Loughborough Students Rugby Union Football Club represents Loughborough University in rugby union competition. Of the British universities, Loughborough has unparalleled success, having won the BUCS championship (in its former guises as the BUSA and UAU championship) on twenty-seven occasions. It fields sides in the BUCS league, (inter-university) and in the fourth tier of the English rugby union system, National League 2 West. The club has fielded over seventy internationals (male and female), many of whom won caps while playing for the club.

History

Loughborough Colleges
The history of the club predates the formation of Loughborough University. The students of Loughborough College formed what is considered the original side in September 1919. Loughborough began competing in the Universities Athletic Union (UAU) in the 1930–31, and the Loughborough Colleges XV beat Nottingham University 8 – 0 in their first match. It was not until 1939 that the Loughborough Colleges reached the UAU final for the first time. They lost in a closely fought match to Swansea, whose win was the sixth in seven seasons.

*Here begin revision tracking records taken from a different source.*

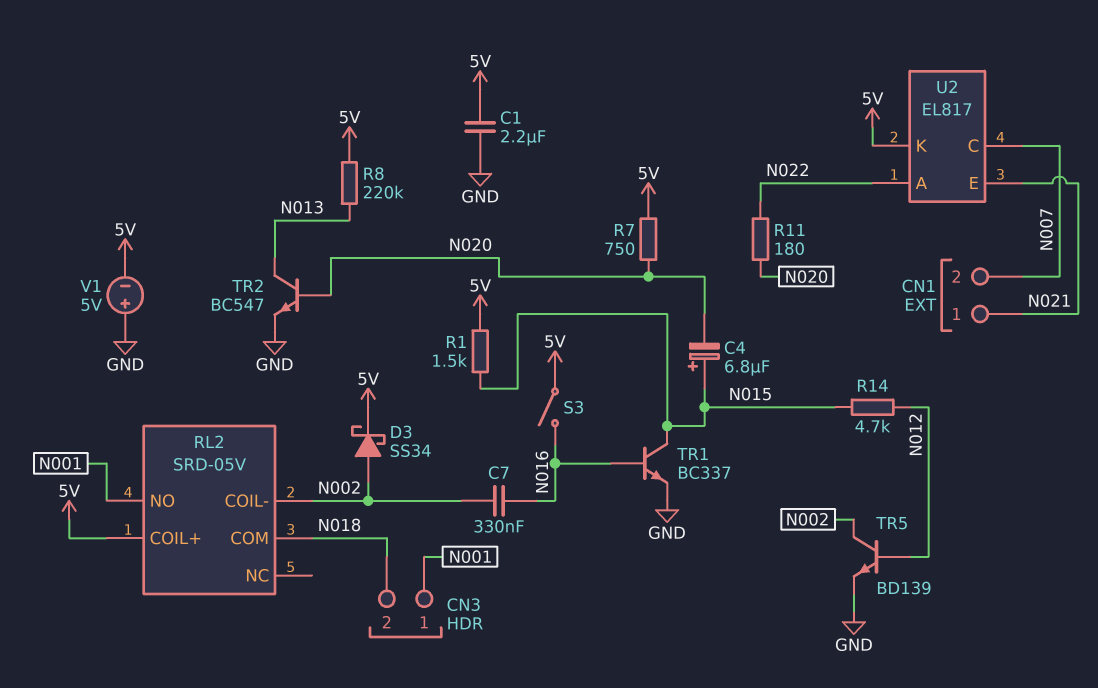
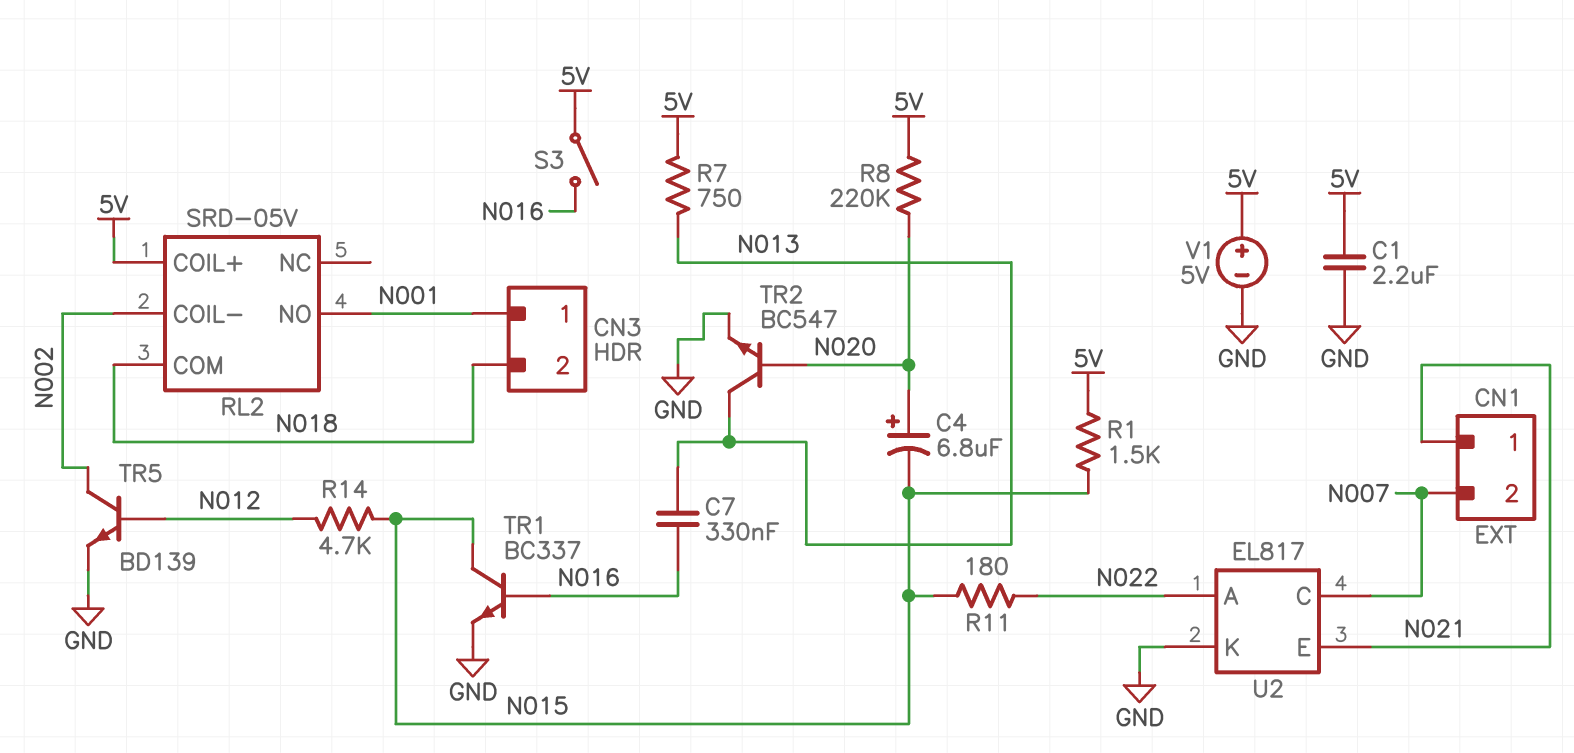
C4: 6.8uF (plus N015, minus N020) -> 6.8uF (plus N020, minus N015)
C7: 330nF (N002, N016) -> 330nF (N013, N016)
D3: schottky SS34 (A N002, K 5V) -> none
R7: 750 (5V, N020) -> 750 (5V, N013)
R8: 220k (5V, N013) -> 220k (5V, N020)
R11: 180 (N020, N022) -> 180 (N015, N022)
U2 pin K: 5V -> GND
V1: 5V (plus GND, minus 5V) -> 5V (plus 5V, minus GND)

It was in the post-Second World War period that Loughborough's reputation began to be made. Two future captains of England, Eric Evans and Jeff Butterfield played for the club in this period, as did Ray Williams, who eventually became Secretary of the Welsh Rugby Union. It was no surprise when, in 1953, Loughborough Colleges finally won the UAU for the first time. The club became one of the Midlands leading clubs and in 1959 they won the Middlesex Sevens.

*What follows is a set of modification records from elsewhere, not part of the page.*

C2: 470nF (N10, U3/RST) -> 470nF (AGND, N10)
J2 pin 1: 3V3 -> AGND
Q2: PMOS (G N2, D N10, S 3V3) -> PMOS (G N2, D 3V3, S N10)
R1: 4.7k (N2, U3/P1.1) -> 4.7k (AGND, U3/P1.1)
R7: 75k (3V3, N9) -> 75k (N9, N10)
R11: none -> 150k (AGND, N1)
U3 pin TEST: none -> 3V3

In the sixties an already impressive fixture list was enhanced by John Robins, the coach from 1962. It included Leicester, Gloucester, Rosslyn Park, Moseley and London Irish. John Robins went on to become the first British Lions coach. During his tenure at Loughborough, the UAU was won from 1962 to 1968 with only 1965 eluding the club. John Robins left Loughborough in 1967, and was replaced by the Scotland and Lions international Jim Greenwood. In 1970 Greenwood coached the Colleges to victory in the Middlesex Sevens, and in the first Twickenham UAU final, the Colleges beat Nottingham University 22 – 3. The 1970–71 side included six future internationals, Lewis Dick, David Cooke, Clive Rees, Fran Cotton, Steve Smith, and Dick Cowman. While at Loughborough, Jim Greenwood's pivotal coaching books, "Total Rugby" and "Think Rugby", were penned.

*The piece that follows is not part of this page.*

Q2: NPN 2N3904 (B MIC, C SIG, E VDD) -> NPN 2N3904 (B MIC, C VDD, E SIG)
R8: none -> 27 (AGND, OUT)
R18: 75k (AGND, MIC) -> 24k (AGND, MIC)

Loughborough University is formed
In 1976, the Students' Unions of the University of Technology and the Loughborough Colleges merged and the Loughborough Students Rugby Club was formed. The first Chairman of the new club was Tony Field. The team won the Middlesex 7s for the first and only time as Loughborough Students, Loughborough Colleges having won it four times previously. The team won the UAU in 1977, 1978 and 1979, with the 1978–79 side captained by the young centre Clive Woodward.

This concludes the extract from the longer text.